Make sure your mail is not being intercepted. You should have a fair idea of who will be sending you Christmas cards. Contact the Post Office immediately if any of these fail to arrive. It is also a good idea to know when to expect bills and bank and credit card statements.
Only use your credit or debit card at sites that offer secure payments – look for https in the url, where the s stands for secure, or a closed padlock symbol on the payment page. Another option is to sign up for the Visa and MasterCard services that allow you to register your card and personal details on a remote, secure server, so the online merchant never sees them.
Only use reputable sites that give full contact details including a postal address and telephone number. If you really want to be secure, ring the telephone number to make sure it checks out. As well as protecting your identity, you are much more likely to receive quality goods and services from reputable sites.
Be careful when using social networking sites such as Facebook or MySpace. These sites are notorious for their lack of privacy so you could inadvertently give away an answer to a security question in your online banking service or even let would-be burglars know when you will be out of the house.
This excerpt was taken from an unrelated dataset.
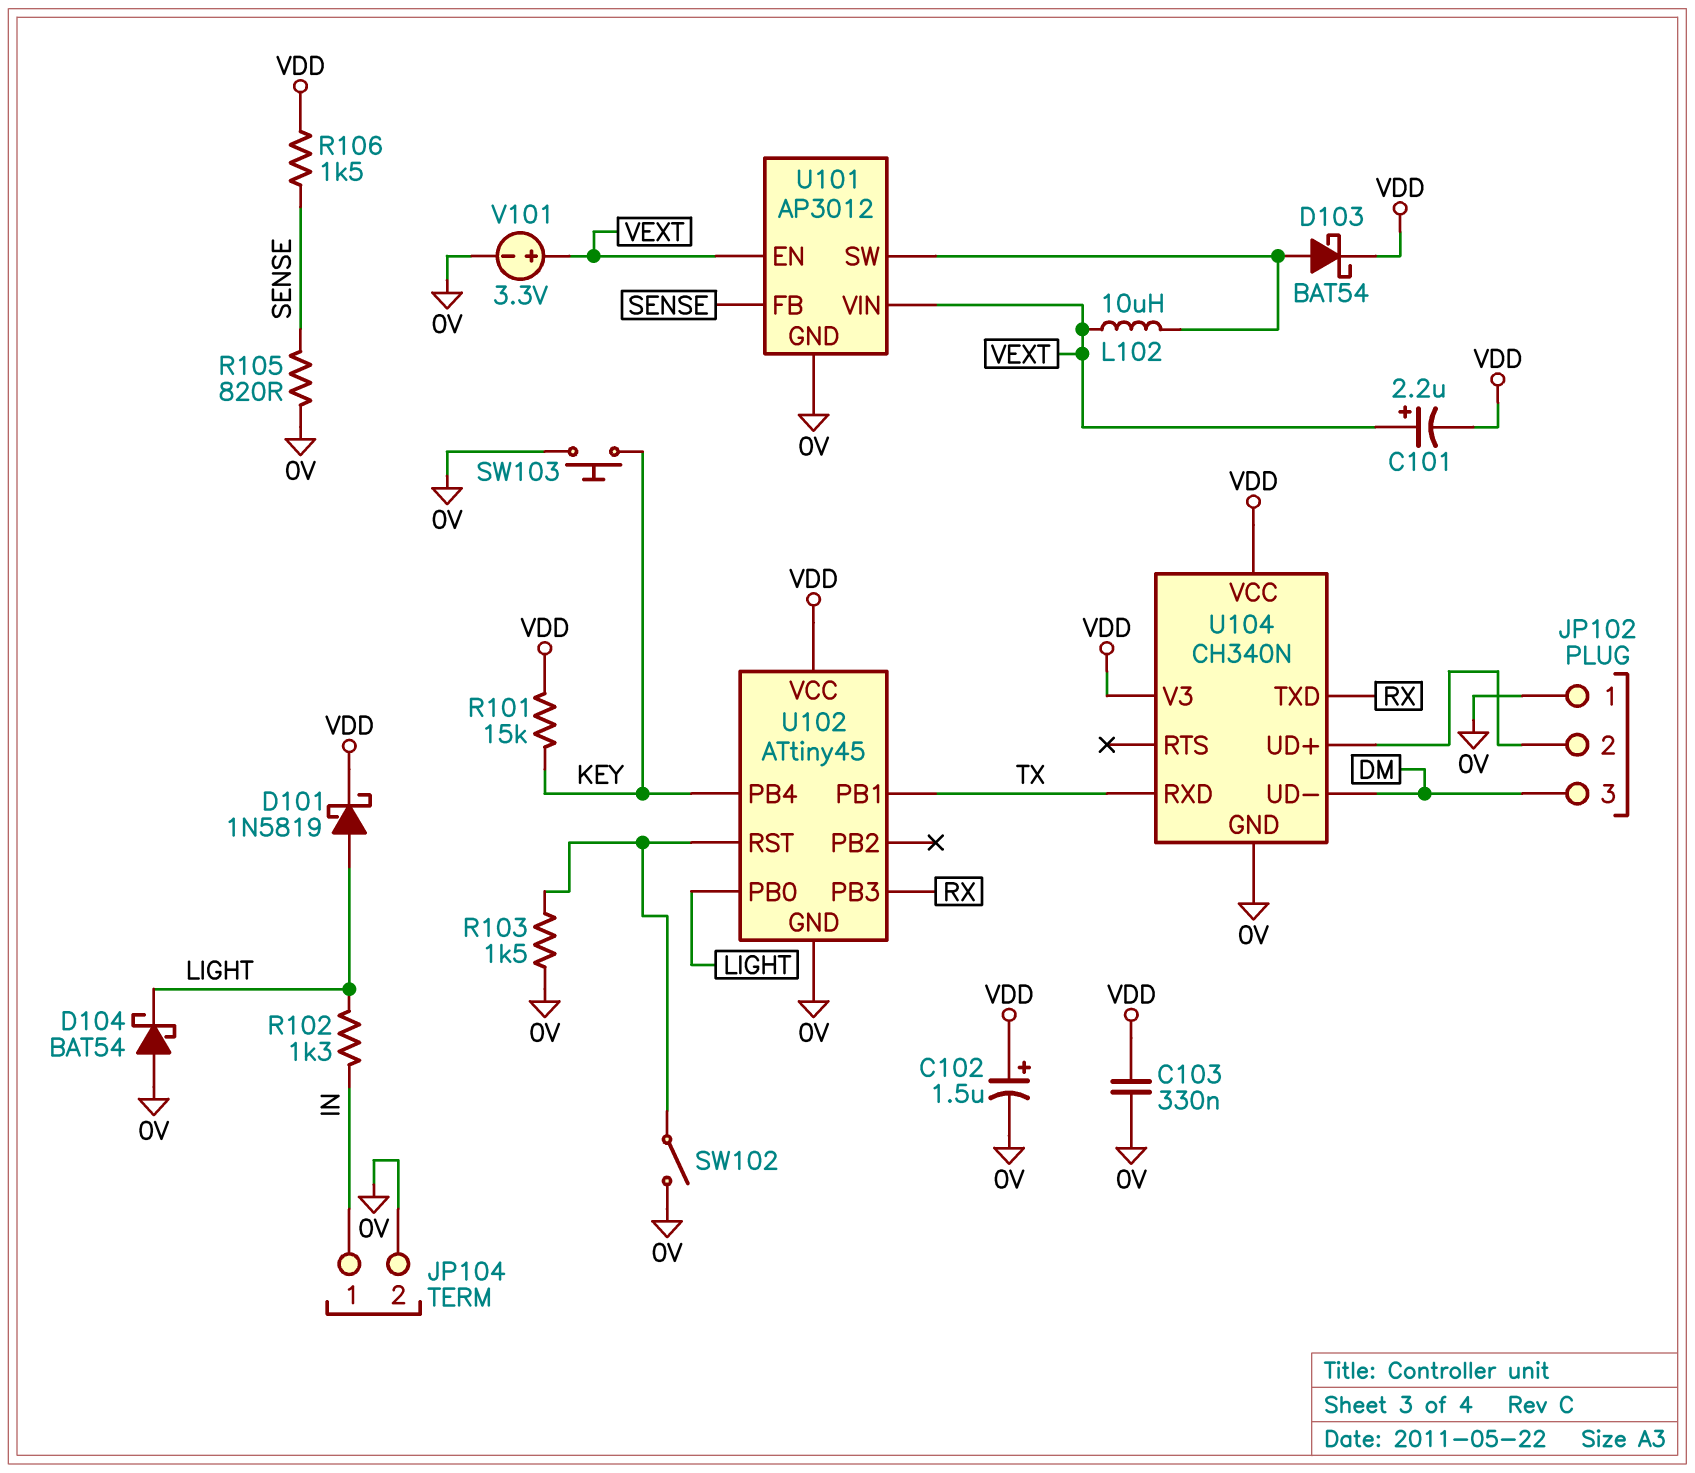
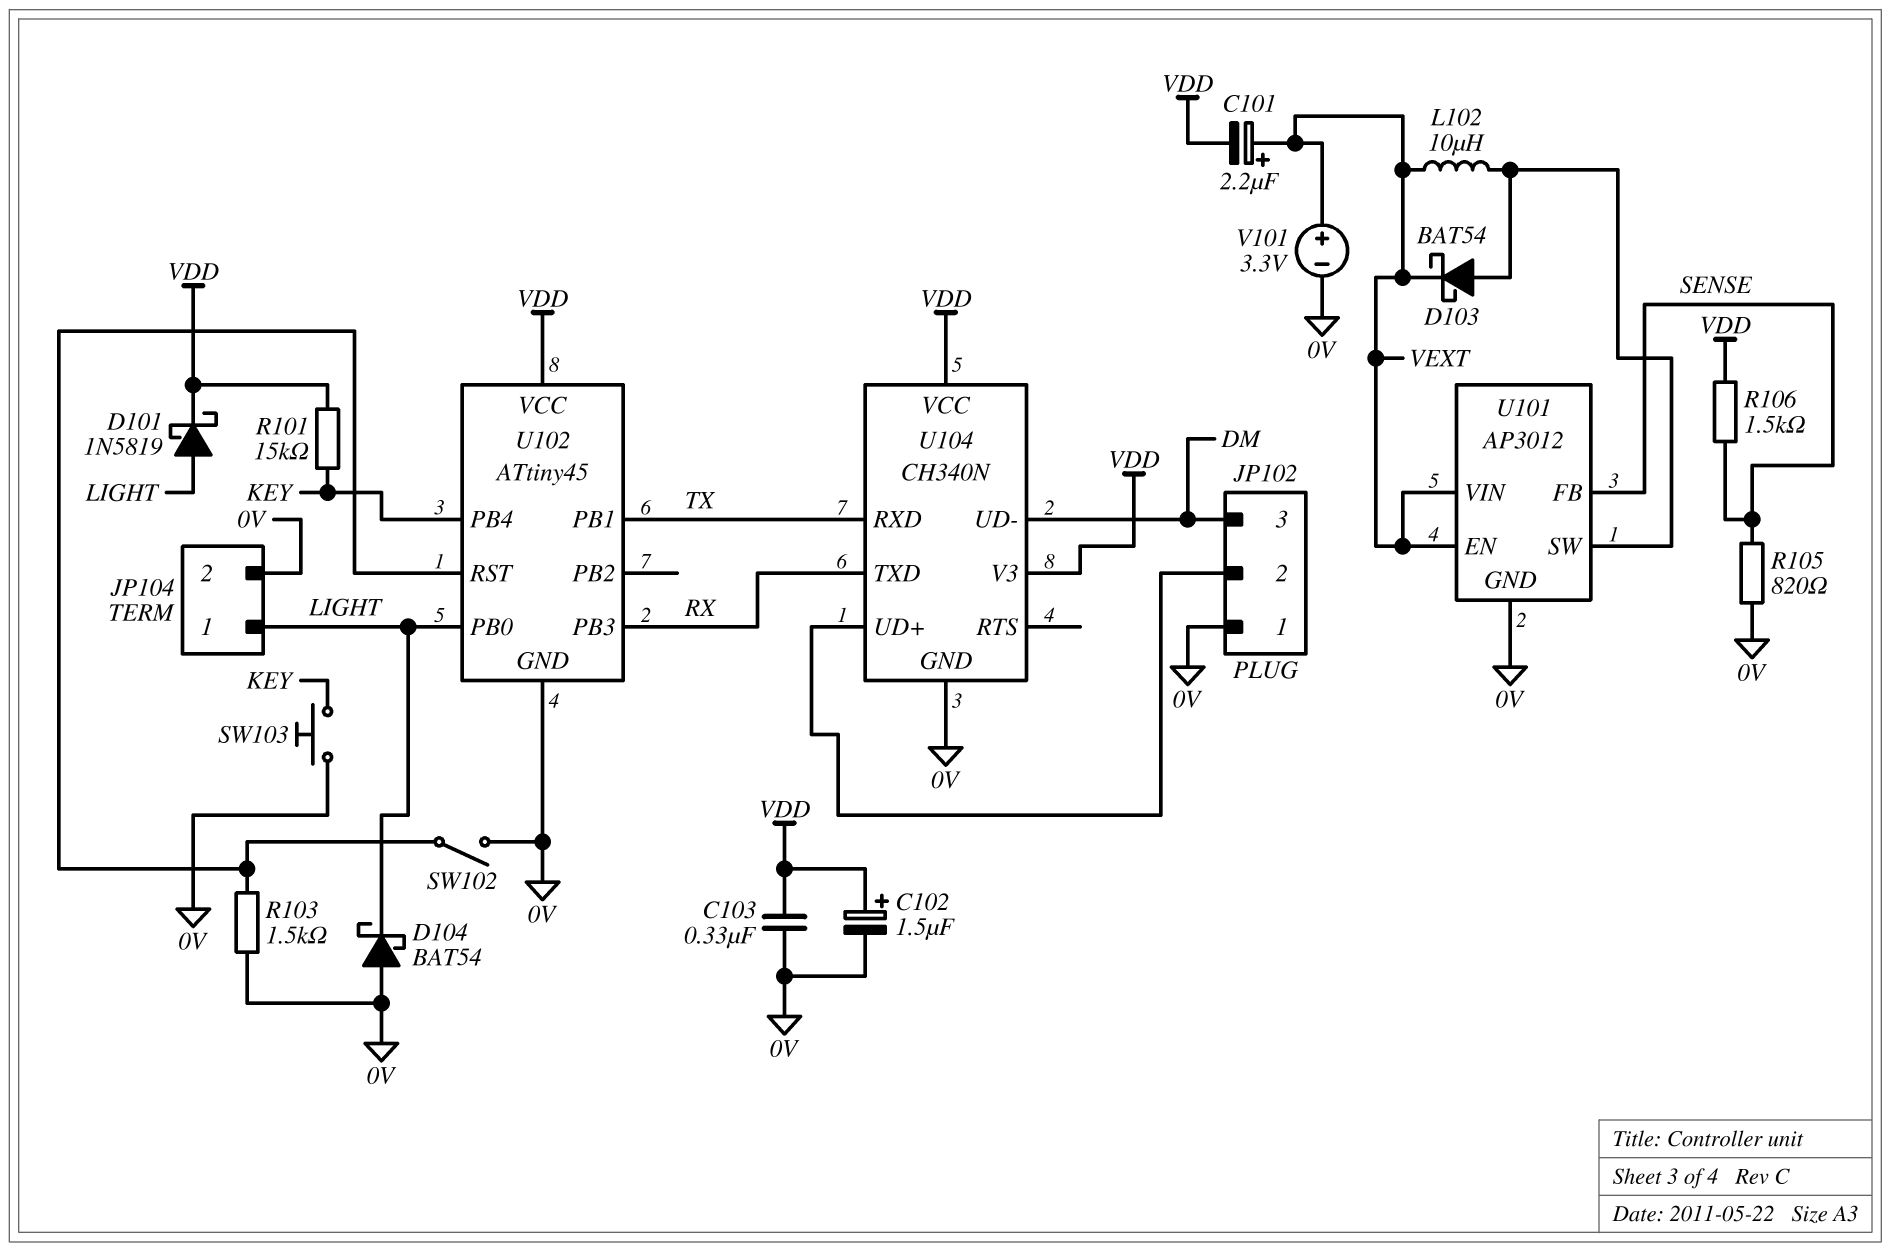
D103: schottky BAT54 (A U101/SW, K VDD) -> schottky BAT54 (A U101/SW, K VEXT)
JP104 pin 1: IN -> LIGHT
R102: 1.3k (IN, LIGHT) -> none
One of the best ways of knowing whether your identity has been compromised is to keep a regular check on your credit report. Sign up for an online credit monitoring and identity fraud protection service, such as CreditExpert from Experian, which allows you to see your credit report as often as you like and alerts you by text or e-mail whenever there is a significant change. This could help you stop problems before they develop into something serious.
Pickpockets abound on Britain's busy high streets in the run-up to Christmas. While traditionally they were after cash and credit cards, modern criminals know that valuable personal information can also be gleaned from people's wallets. So keep your wallet or purse safe, and do not carry documents such as passports and driving licenses unless absolutely necessary. Even a letter with so much as your name and address could help a criminal to apply for credit in your name.
When withdrawing money from a cash point check it for any suspicious looking devices and always cover your hand when you enter your PIN number.
Keep your credit card in sight at all times when making payments at bars and restaurants, and never leave it behind the bar. In general, you should try not to leave your defenses down even after a few drinks. Keep a close eye on all your belongings and try to travel in groups to and from Christmas parties.
While Christmas may provide rich pickings for identity fraudsters, it is a year around problem. If you have not done so already, you should take steps to protect yourself in the long run. For more on how to combat identity fraud click here.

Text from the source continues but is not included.